While I respect the eccentricities of your personal life, I'd try harder to keep the divide between private business and your profession. I’m referring to the book you assigned my son, Toby, who is a very impressionable third grader and already has an inordinate affection for cooking and Herbal Life products. The book is Frog and Toad Are Friends, by Arnold Lobel, the most disconcerting gay propoganda I’ve seen in years. I know this whole out-of-the-closet business is pretty standard nowadays (I admit, I enjoy a good Queer as Folk now and then), but I feel you might have an agenda. Have you seen the cover of this book? Two male amphibians riding a tandem bicycle? I don’t think “friends” quite covers it. And what about this passage: “‘At last,’ shouted Toad, ‘my seeds have stopped being afraid to grow!’” What could that be a reference to? Please exempt Toby from reading this smut.


Sincerely,

R. Isenberg.


Dear Mrs. Walker,


I’m wringing my hands over the book you assigned my daughter Kasey. I caught her flipping through a copy of Where’s Waldo Now?, by Martin Hartford, and felt horror at what I saw: pages of Viking massacres, Roman gladiator fights, and Crusaders falling off parapets. I imagine the Dean of Schools has innocently passed this off as “historical education,” but frankly I expected less graphic depictions of the past (isn’t there an Errol Flynn movie you could show her?). And while Waldo may have that certain geek charm (glasses, walking stick), I hardly want to encourage Kasey to seek strange men in crowds – especially men wearing striped sweaters. That’s how kidnappings happen, Mrs.
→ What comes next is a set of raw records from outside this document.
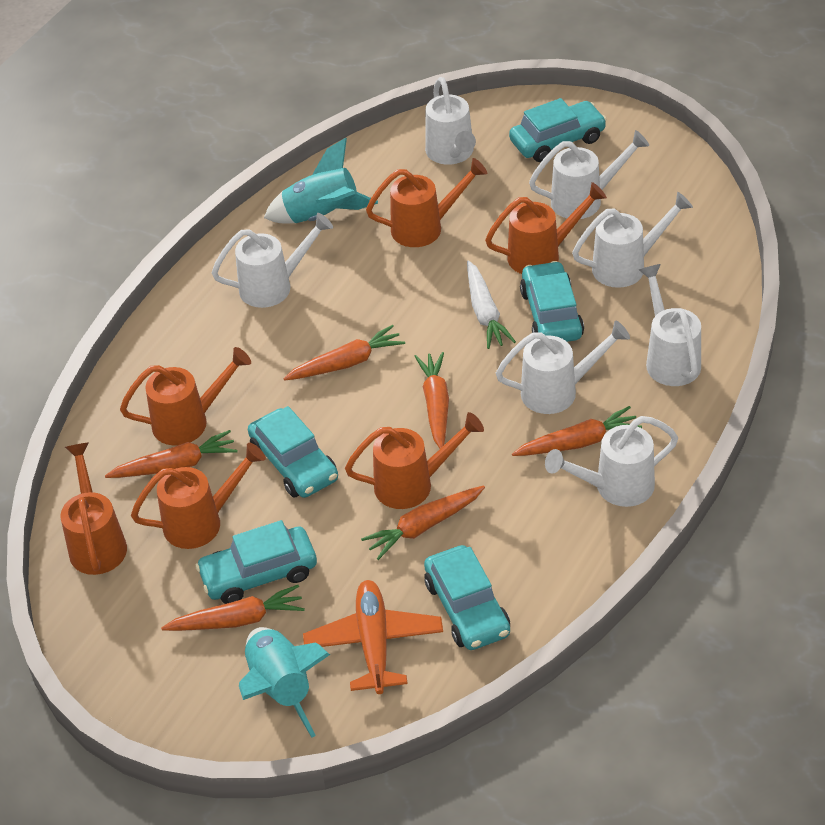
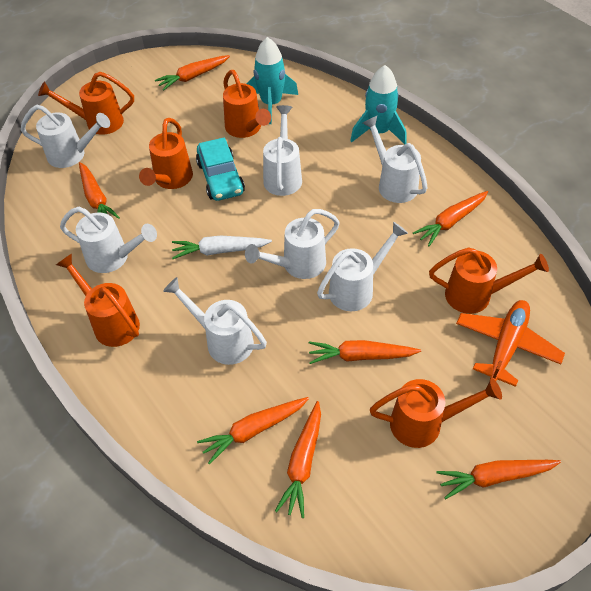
orange carrot: 6 -> 7
turquoise car: 5 -> 1

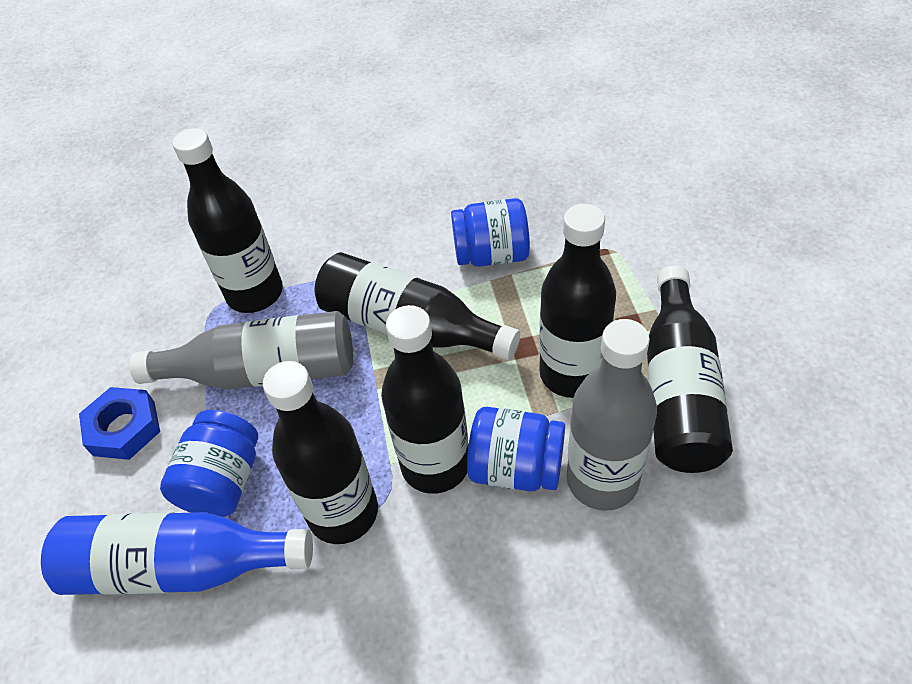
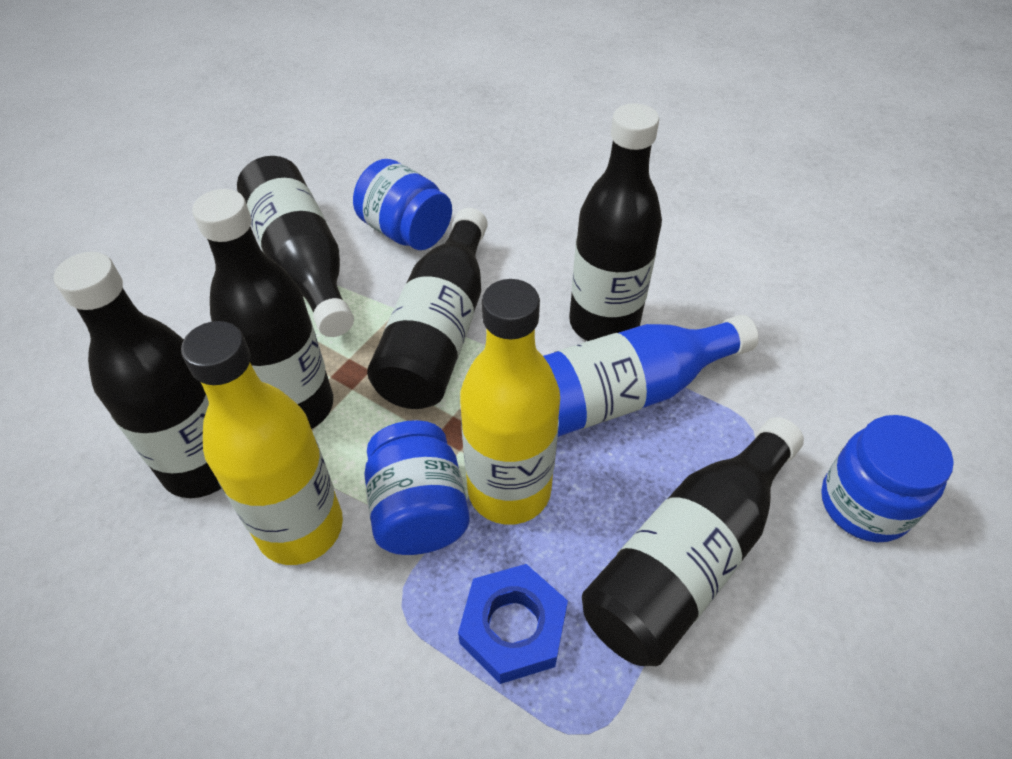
grey bottle: 2 -> 0
yellow bottle: 0 -> 2

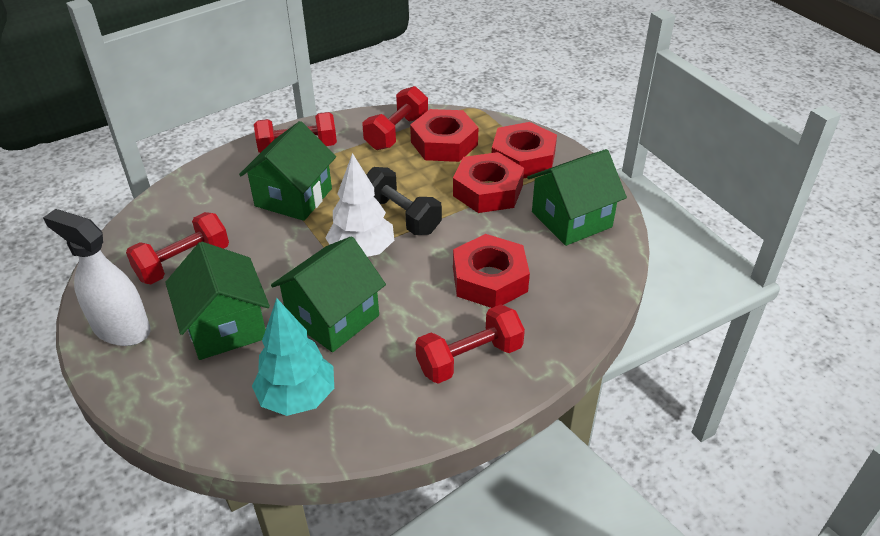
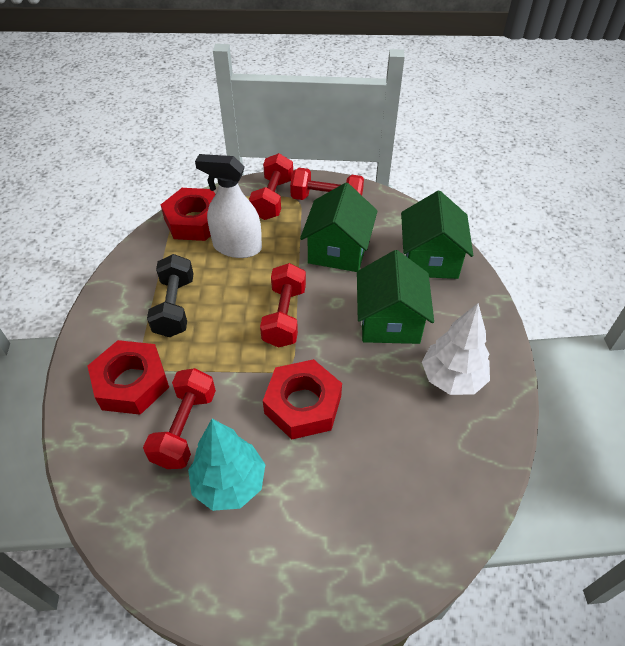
green house: 4 -> 3
red nut: 4 -> 3

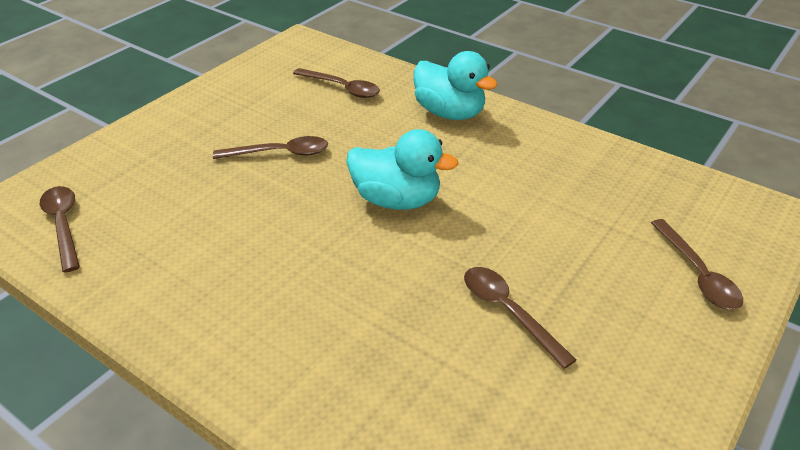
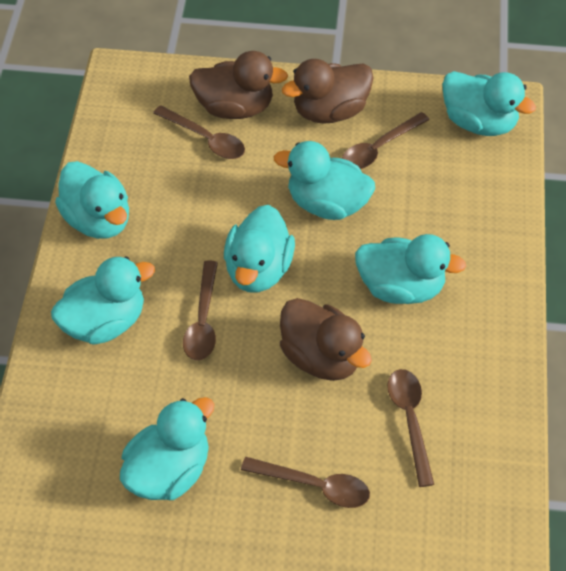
brown duck: 0 -> 3
turquoise duck: 2 -> 7

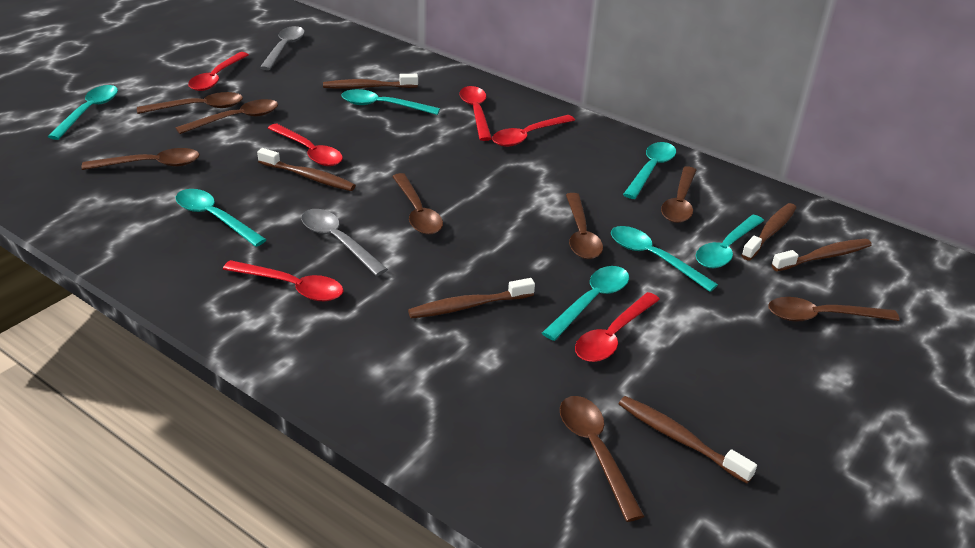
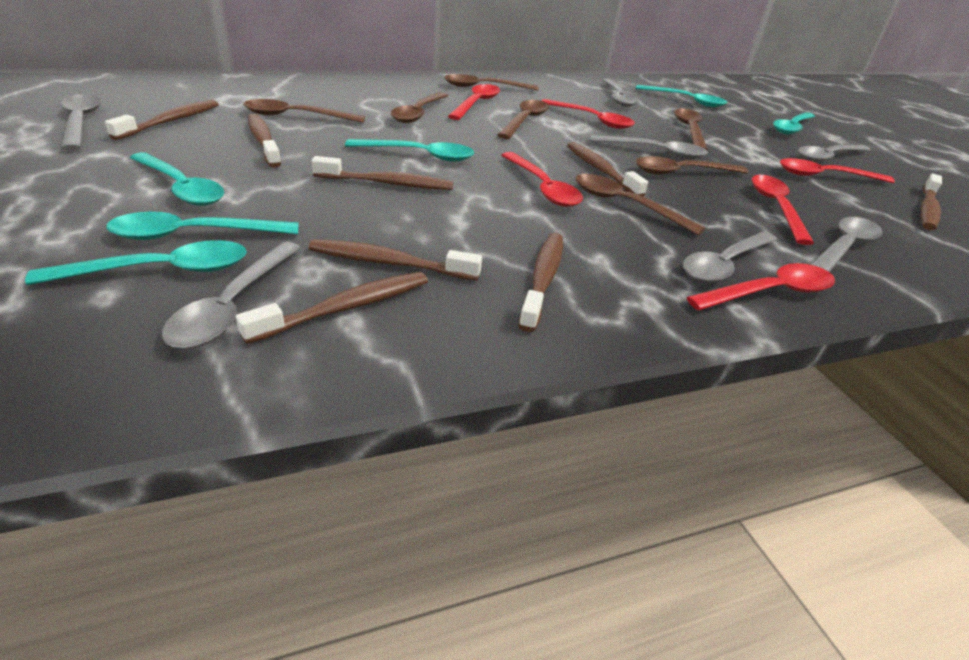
brown spoon: 8 -> 7
brown toothbrush: 6 -> 8
grey spoon: 2 -> 7
turquoise spoon: 7 -> 6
Walker. Please allow Kasey to skip the enclosed assignments.


Regards,

R. Isenberg


Dear Mr. Kensington,


Ever since I found my son Adam’s required reading assignment, I’m ashamed I even showed up at your kindergarten’s bake sale. Do you have children, Mr. Kensington? Because I certainly hope they’re not reading There’s a Nightmare in My Closet, by Mercer Mayer. The protagonist owns a gun, for goodness sakes. And when the monster appears, the child hesitates only a second. “I shot him anyway,” the child gloats. True, it’s only a pop gun, but seriously, Mr. Kensington, children’s eyes are no less vulnerable to projectiles than ours. And no, the Nightmare isn’t actually harmed, but do you think I want my five-year-old worrying about pink monsters molesting him in the night? You may have read the recent USA Today article that said adult phobias start at a very young age. But clearly that isn’t a concern of yours, Mr. Kensington. Why don’t you just play Rosemary’s Baby for the rest of the year, as long as you don’t care about Adam’s psychological makeup? Should you own up to your mistake, I await word of your resignation.